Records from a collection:
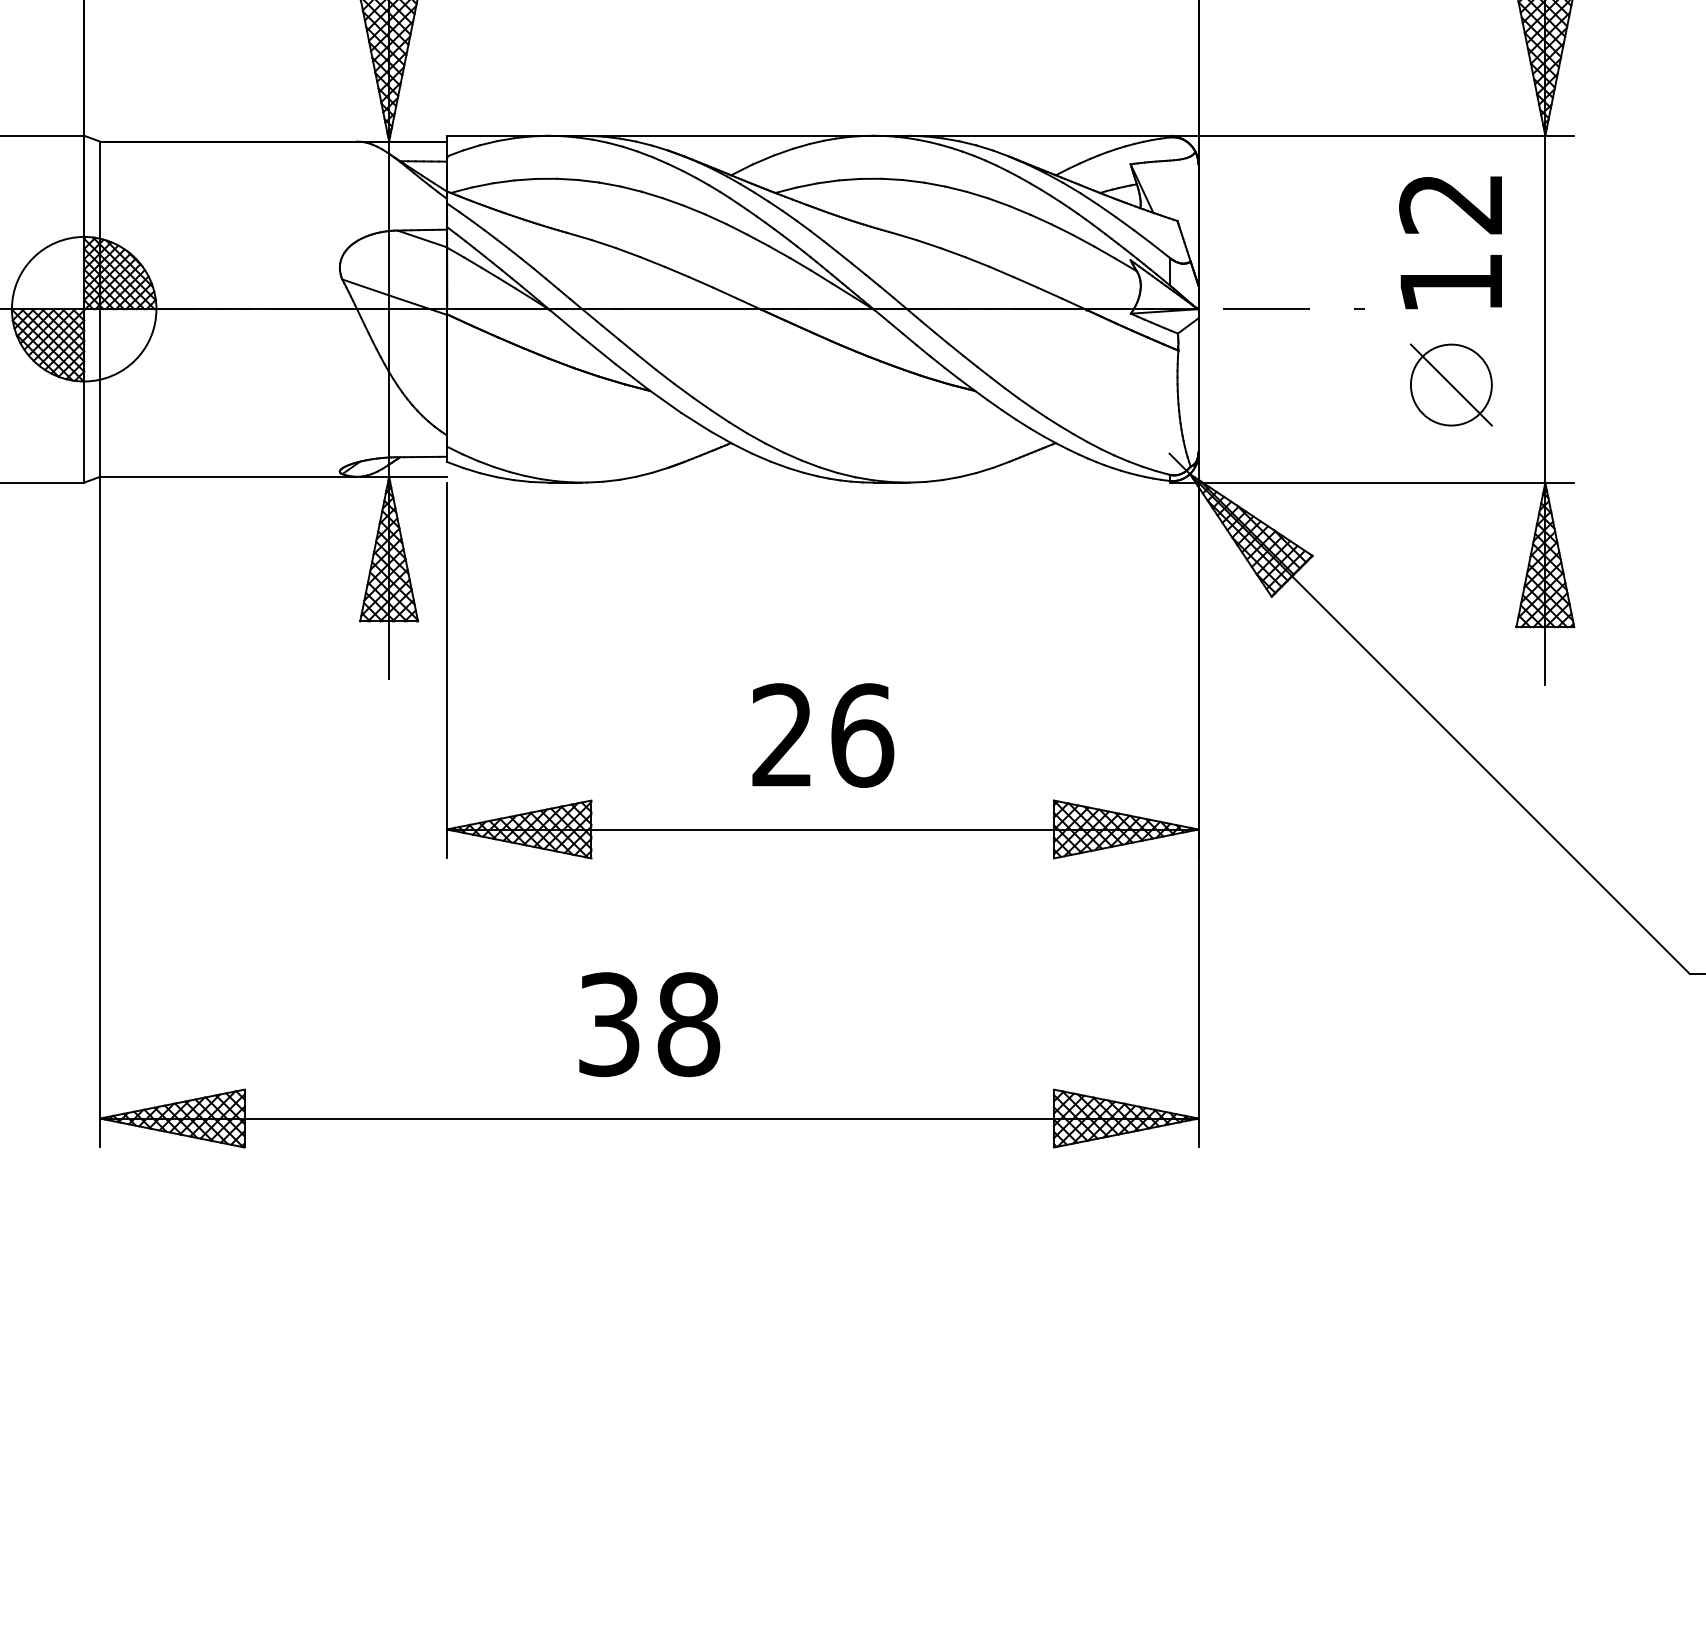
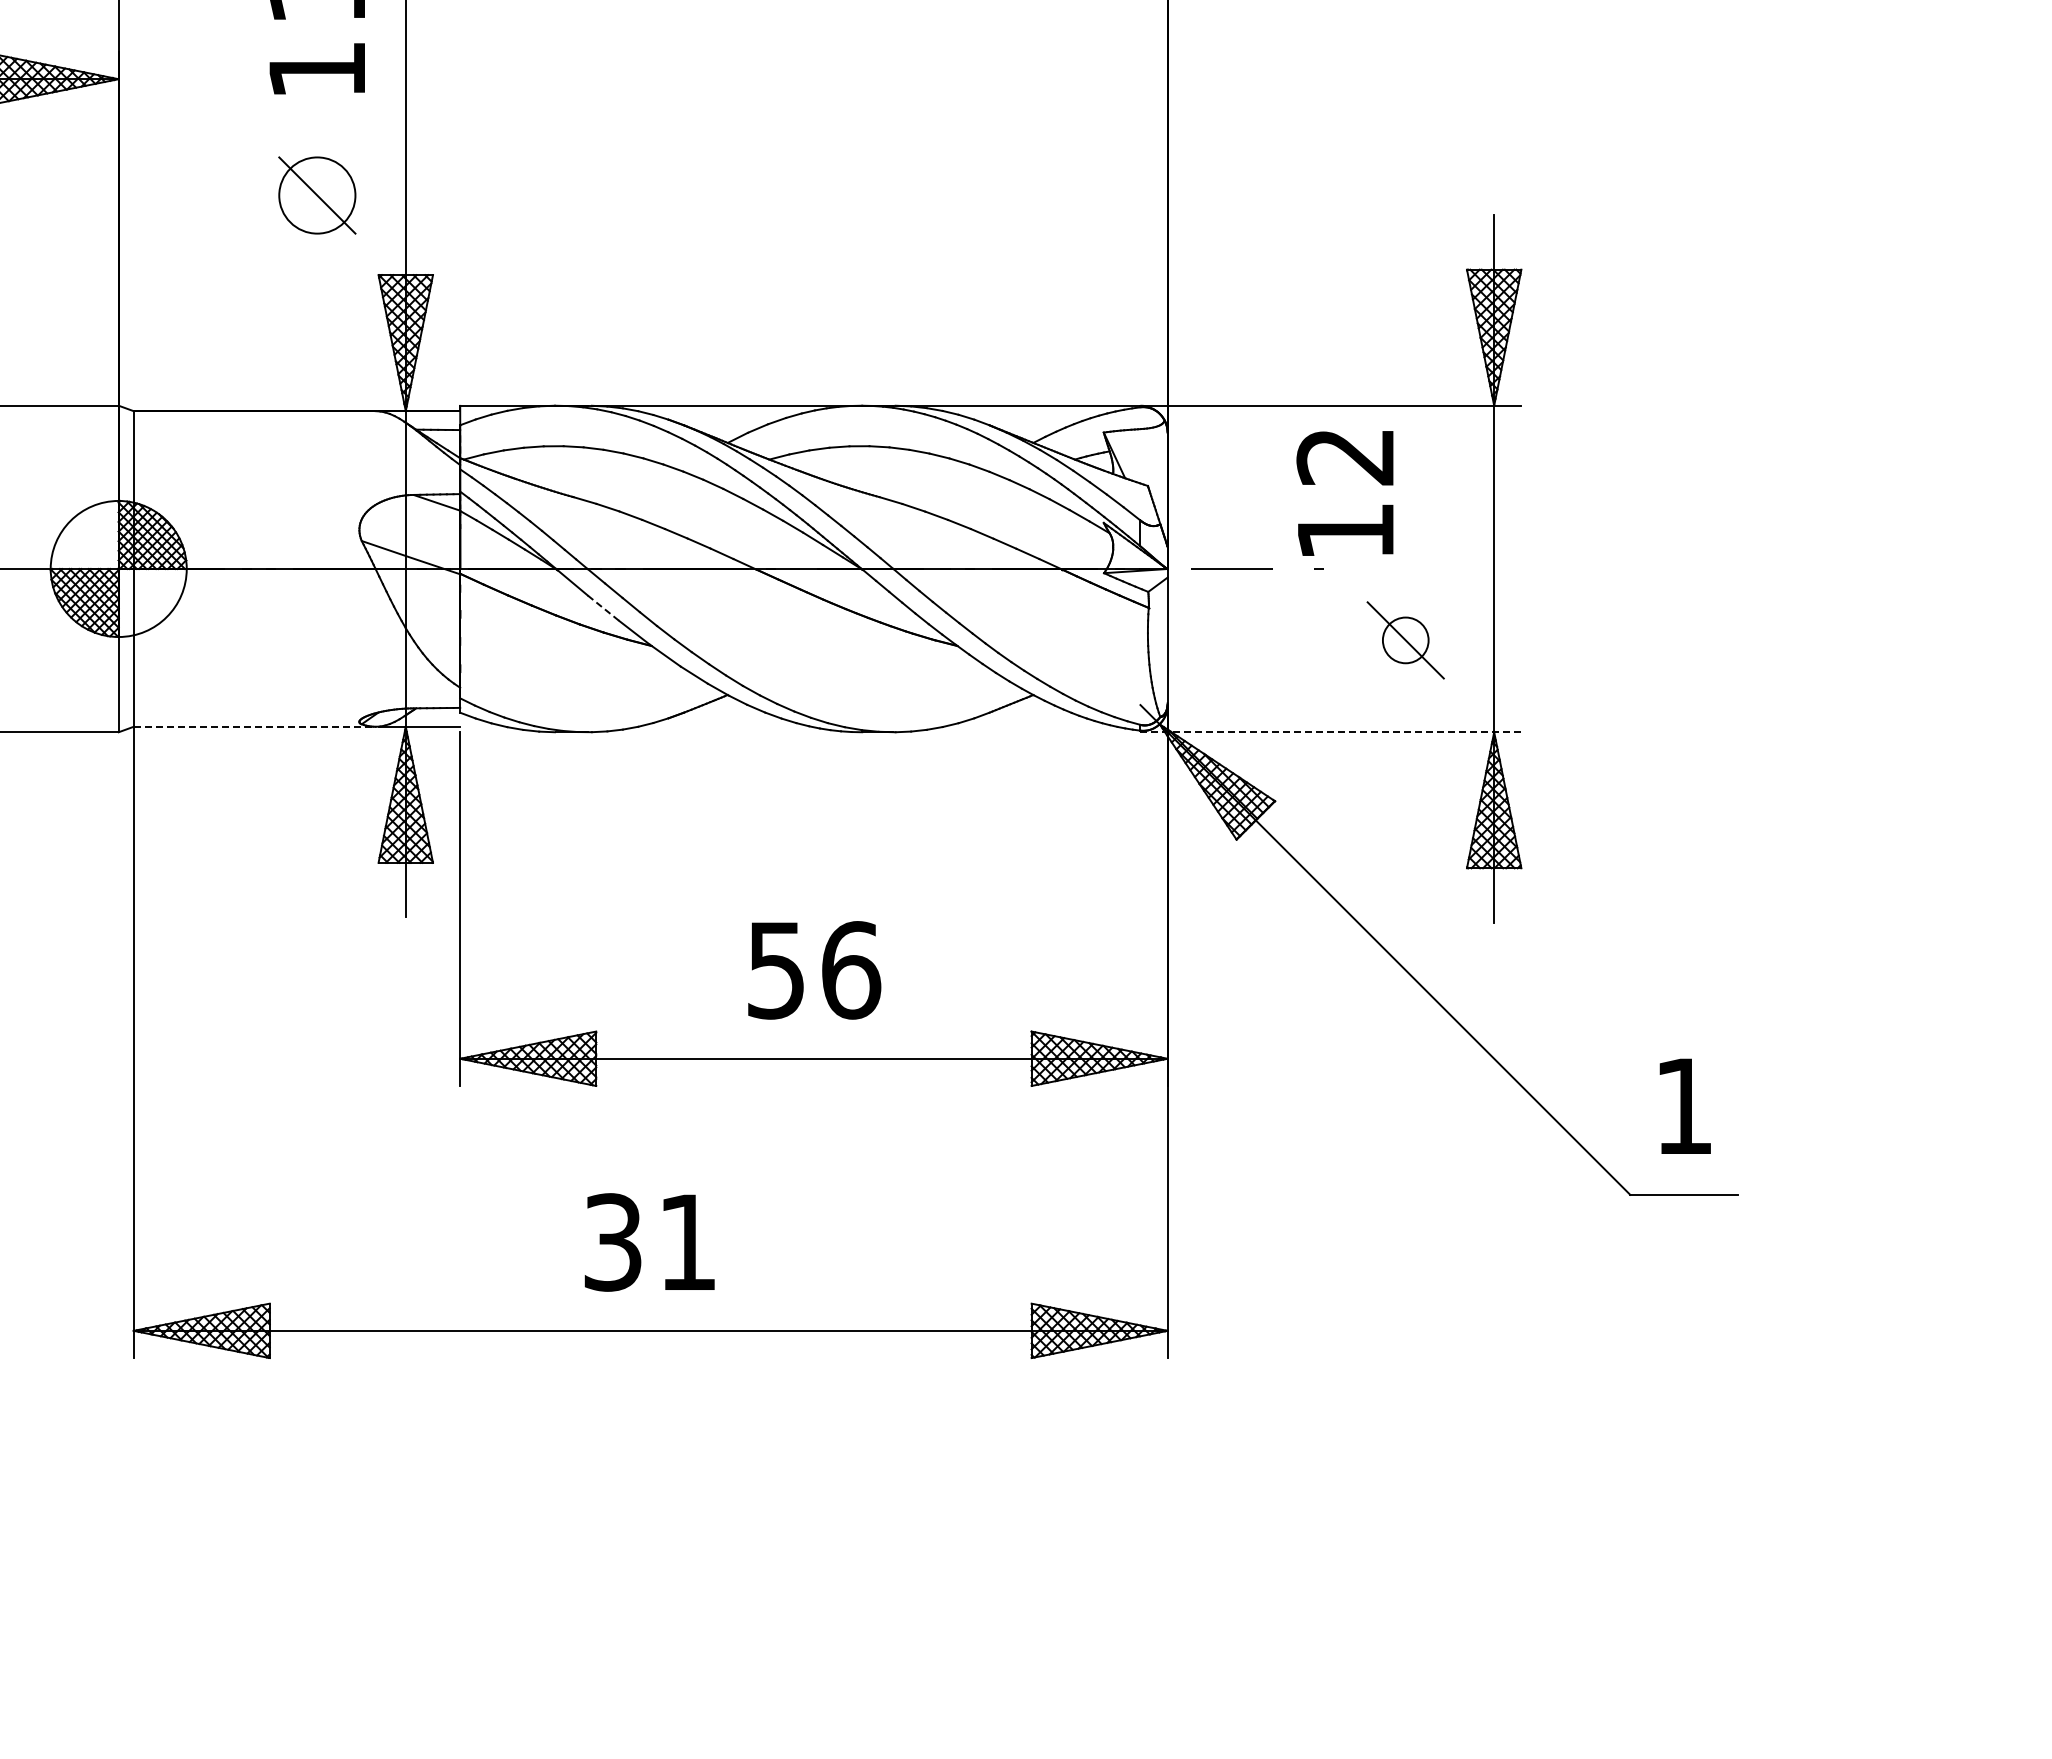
text: (1450, 242) -> (1344, 493), moved
line: (599, 351) -> (603, 608), solid -> dashed
circle: (1451, 385) -> (1405, 640), size x0.6
line: (228, 476) -> (254, 726), solid -> dashed
line: (1372, 482) -> (1331, 732), solid -> dashed
text: (781, 735) -> (775, 970), 26 -> 56
text: (688, 1024) -> (687, 1242), 38 -> 31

Problem details – The copy must reproduce every entry exactly while excluding all pictures.

The completed task –
text: (1450, 242) -> (1344, 493), moved
line: (599, 351) -> (603, 608), solid -> dashed
circle: (1451, 385) -> (1405, 640), size x0.6
line: (228, 476) -> (254, 726), solid -> dashed
line: (1372, 482) -> (1331, 732), solid -> dashed
text: (781, 735) -> (775, 970), 26 -> 56
text: (688, 1024) -> (687, 1242), 38 -> 31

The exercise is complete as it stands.